The constitution was finally approved at 6.30 on Friday morning after the
assembly’s 85 members spent all night voting through its 234 clauses one by
one.
The assembly was dominated by Islamists: all the Christians and most liberal
and secular representatives boycotted it. There were just four women, all
from Islamist parties.
The resulting document guarantees a parliamentary democracy, supposedly with
basic freedoms for all citizens. But guaranteed freedom of speech was
curtailed by a clause banning “insults against a person”, freedom
of religious practice limited to Islam, Christianity and Judaism, and while
equality of all citizens was stressed, so was the “genuine character of
the Egyptian
family” and its “moral values”.
Amnesty International said the document and the manner in which it had been
approved would come as a “great disappointment” to many Egyptians
and fell “well short of protecting human rights”.
Human Rights Watch said it protected some rights but undermined others.
“The decision of constituent assembly leaders to move a flawed and
contradictory draft to a vote is not the right way to guarantee fundamental
rights,” Joe Stork, deputy Middle East and North Africa director, said.

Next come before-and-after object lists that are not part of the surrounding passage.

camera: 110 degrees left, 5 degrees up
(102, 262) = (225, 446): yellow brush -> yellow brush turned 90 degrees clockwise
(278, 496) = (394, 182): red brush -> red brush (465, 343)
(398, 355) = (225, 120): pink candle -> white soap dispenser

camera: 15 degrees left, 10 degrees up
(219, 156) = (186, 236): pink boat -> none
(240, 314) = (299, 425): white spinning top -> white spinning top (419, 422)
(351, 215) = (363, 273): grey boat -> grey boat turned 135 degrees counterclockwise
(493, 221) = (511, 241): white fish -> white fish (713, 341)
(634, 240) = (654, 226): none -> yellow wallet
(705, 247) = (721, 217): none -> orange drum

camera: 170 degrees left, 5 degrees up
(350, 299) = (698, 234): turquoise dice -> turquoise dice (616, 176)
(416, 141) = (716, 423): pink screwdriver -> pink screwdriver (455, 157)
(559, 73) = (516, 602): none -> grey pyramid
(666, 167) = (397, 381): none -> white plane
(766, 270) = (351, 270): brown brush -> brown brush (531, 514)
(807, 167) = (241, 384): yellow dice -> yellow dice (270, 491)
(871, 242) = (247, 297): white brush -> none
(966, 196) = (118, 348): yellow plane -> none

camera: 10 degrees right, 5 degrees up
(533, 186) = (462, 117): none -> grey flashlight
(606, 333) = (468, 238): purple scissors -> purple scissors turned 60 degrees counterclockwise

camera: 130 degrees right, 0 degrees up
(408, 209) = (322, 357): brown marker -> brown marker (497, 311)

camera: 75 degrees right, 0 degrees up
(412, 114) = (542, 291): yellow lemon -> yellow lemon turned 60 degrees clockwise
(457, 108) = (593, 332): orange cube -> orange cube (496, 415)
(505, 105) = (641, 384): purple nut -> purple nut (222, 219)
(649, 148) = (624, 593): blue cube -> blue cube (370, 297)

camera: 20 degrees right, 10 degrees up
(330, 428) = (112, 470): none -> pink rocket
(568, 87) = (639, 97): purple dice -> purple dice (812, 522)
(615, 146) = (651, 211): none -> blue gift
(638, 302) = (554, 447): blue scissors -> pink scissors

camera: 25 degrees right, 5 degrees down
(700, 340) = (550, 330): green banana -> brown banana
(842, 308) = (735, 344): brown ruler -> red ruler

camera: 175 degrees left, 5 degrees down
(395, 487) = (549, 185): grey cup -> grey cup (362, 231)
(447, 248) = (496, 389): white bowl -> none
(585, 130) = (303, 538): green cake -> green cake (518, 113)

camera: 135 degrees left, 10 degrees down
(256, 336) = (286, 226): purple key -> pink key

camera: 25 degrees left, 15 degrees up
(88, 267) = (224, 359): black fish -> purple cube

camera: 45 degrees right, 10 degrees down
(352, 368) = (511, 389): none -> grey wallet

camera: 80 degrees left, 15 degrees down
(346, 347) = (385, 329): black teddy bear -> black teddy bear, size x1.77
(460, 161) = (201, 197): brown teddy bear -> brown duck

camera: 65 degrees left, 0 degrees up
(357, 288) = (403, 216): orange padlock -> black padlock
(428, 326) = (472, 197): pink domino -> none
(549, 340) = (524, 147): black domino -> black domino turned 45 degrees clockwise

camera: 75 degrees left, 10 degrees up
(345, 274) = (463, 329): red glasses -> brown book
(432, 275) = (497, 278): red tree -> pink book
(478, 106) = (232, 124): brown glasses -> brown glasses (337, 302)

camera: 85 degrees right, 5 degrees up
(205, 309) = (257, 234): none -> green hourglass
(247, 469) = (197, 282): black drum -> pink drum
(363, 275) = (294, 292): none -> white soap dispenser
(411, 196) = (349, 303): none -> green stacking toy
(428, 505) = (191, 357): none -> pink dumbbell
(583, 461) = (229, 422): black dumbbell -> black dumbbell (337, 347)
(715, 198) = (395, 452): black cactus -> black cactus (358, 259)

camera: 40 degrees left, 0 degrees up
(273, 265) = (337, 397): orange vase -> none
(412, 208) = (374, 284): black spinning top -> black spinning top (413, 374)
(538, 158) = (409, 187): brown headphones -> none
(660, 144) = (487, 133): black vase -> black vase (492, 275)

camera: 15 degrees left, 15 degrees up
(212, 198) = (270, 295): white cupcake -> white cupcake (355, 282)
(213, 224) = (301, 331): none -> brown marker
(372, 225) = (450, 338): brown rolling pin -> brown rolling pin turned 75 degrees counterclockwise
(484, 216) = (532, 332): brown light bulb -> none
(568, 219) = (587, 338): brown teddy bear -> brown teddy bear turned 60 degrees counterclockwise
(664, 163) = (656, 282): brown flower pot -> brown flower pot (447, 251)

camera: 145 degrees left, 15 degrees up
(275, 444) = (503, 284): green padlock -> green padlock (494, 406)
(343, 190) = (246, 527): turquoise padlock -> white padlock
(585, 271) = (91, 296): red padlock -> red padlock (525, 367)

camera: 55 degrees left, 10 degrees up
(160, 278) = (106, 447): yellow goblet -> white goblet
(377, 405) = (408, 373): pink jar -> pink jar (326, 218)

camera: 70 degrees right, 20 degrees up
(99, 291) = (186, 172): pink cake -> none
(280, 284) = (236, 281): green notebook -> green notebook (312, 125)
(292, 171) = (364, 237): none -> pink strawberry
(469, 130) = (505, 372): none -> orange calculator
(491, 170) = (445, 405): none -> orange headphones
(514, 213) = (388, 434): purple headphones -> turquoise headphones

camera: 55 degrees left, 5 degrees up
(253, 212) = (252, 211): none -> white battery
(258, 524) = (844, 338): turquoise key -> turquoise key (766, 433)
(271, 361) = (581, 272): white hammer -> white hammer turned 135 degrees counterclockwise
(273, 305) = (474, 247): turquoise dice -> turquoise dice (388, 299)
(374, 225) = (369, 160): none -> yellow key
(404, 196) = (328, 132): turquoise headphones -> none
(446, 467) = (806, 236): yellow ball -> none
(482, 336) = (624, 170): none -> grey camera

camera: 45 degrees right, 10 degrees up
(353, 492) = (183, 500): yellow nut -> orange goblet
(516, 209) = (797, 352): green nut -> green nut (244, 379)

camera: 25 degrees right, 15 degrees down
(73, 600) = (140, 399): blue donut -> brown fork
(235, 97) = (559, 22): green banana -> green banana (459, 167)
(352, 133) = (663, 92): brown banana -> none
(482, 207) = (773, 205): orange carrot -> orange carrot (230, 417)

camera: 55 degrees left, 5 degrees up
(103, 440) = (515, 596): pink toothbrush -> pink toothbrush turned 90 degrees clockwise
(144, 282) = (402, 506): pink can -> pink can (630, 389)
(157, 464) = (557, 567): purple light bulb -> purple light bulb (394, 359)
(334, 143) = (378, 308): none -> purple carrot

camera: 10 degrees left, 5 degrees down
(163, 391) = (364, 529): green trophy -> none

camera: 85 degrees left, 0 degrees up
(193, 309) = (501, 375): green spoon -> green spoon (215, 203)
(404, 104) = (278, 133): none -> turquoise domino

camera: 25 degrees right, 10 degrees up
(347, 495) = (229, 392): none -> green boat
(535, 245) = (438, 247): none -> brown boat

The Muslim Brotherhood believes only a minority of Egyptians are concerned
enough to vote against the referendum, and are planning their own rally on
Saturday. Although the Tahrir Square protesters have attempted to renew the
spirit of last year’s revolt against ex-President Hosni Mubarak, they have
yet to sustain the same passion – in part because the new authorities have
not tried to stop them.
Instead, the official website of the Muslim Brotherhood reiterated “our
complete support of peaceful protesting and right to free speech”.